片段的小尺寸和简单性使其成为计算建模的完美对象。这在FBLD和计算机科学之间创造了深刻而富有成效的协同作用，使我们能够看到和探索实验上不可见的东西。

一个关键的计算应用是寻找隐藏的或​​“隐蔽的”（cryptic）​​结合位点。这些是蛋白质上的一些口袋，它们在其最稳定的基态结构中不存在，但随着蛋白质自然地“呼吸”和弯曲，会短暂地闪现出来。我们如何找到一个通常不存在的口袋？
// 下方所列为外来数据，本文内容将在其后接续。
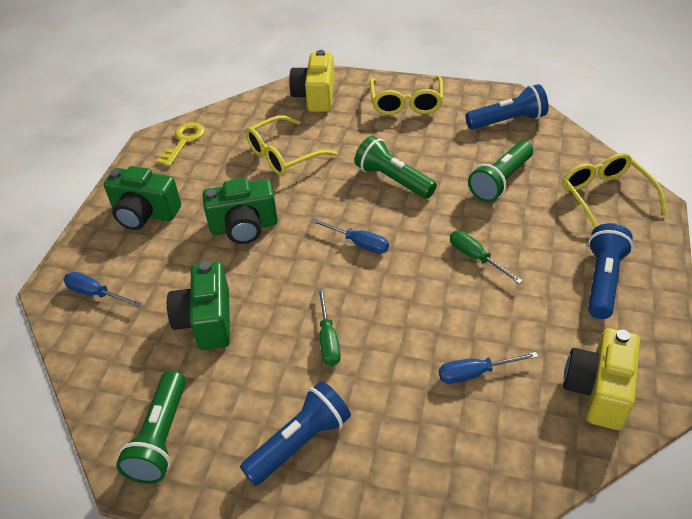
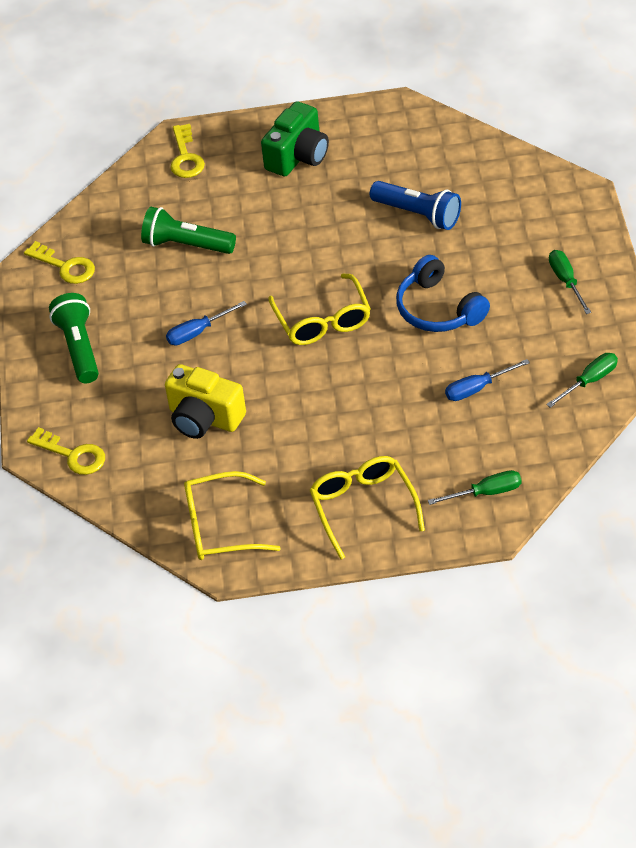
blue flashlight: 3 -> 1
blue headphones: 0 -> 1
blue screwdriver: 3 -> 2
green camera: 3 -> 1
green flashlight: 3 -> 2
green screwdriver: 2 -> 3
yellow camera: 2 -> 1
yellow key: 1 -> 3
答案来自一个优美的统计力学应用，称为混合溶剂分子动力学（MSMD）。在这些模拟中，蛋白质不置于纯水中，而是置于含有低浓度小分子“探针”（如异丙醇或乙腈）的水中。这些探针充当一群分子间谍。当一个隐蔽口袋短暂打开时，探针可以扩散进去并形成有利的弱相互作用。这些相互作用虽然单个微不足道，但集体地降低了“开放”构象的自由能。根据热力学定律（特别是玻尔兹曼分布），降低一个状态的能量会增加其出现的概率。因此，MSMD模拟会诱导蛋白质花更多时间保持其隐蔽口袋开放，通过显示探针分子聚集的位置来揭示其位置和化学性质。

这种预测能力延伸到设计整个发现工作流程。一个先进的​​虚拟筛选级联​​是一种多阶段的计算策略，旨在最大限度地提高成功机会，同时最大限度地减少资源浪费。这样的级联始于对系统物理现实的承认：蛋白质不是静态的，配体可以以多种化学形式存在。因此，一次彻底的搜索必须对多种不同的蛋白质构象（一个“系综”）进行采样，并为每个片段测试多种相关的质子化和互变异构状态。这种对采样完整性的承诺至关重要。然后，为了从海量计算的巨大噪音中分离出真实信号，应用了严格的统计方法。我们不只是挑选得分最高的化合物，而是可以控制​​假发现率（FDR）​​，这是一种复杂的统计工具，可确保我们命中物列表中的假阳性预期比例保持在预定义的阈值以下（例如10%）。最后，使用最严谨的基于物理学的方法，如炼金术自由能微扰（FEP），来生长最有希望的片段，以预测哪些化学修饰将产生最大的亲和力增益。

从最初简单的命中率计算到抑制剂的量子力学设计，FBLD已证明它不仅仅是一项技术——它是一个统一的原则。它强迫我们采用一种既微观又宏观的思维模式，将分子相互作用的最微小细节与人类健康的最广泛挑战联系起来，并在此过程中，使整个药物发现事业成为一门更理性、更可预测、更优美的科学。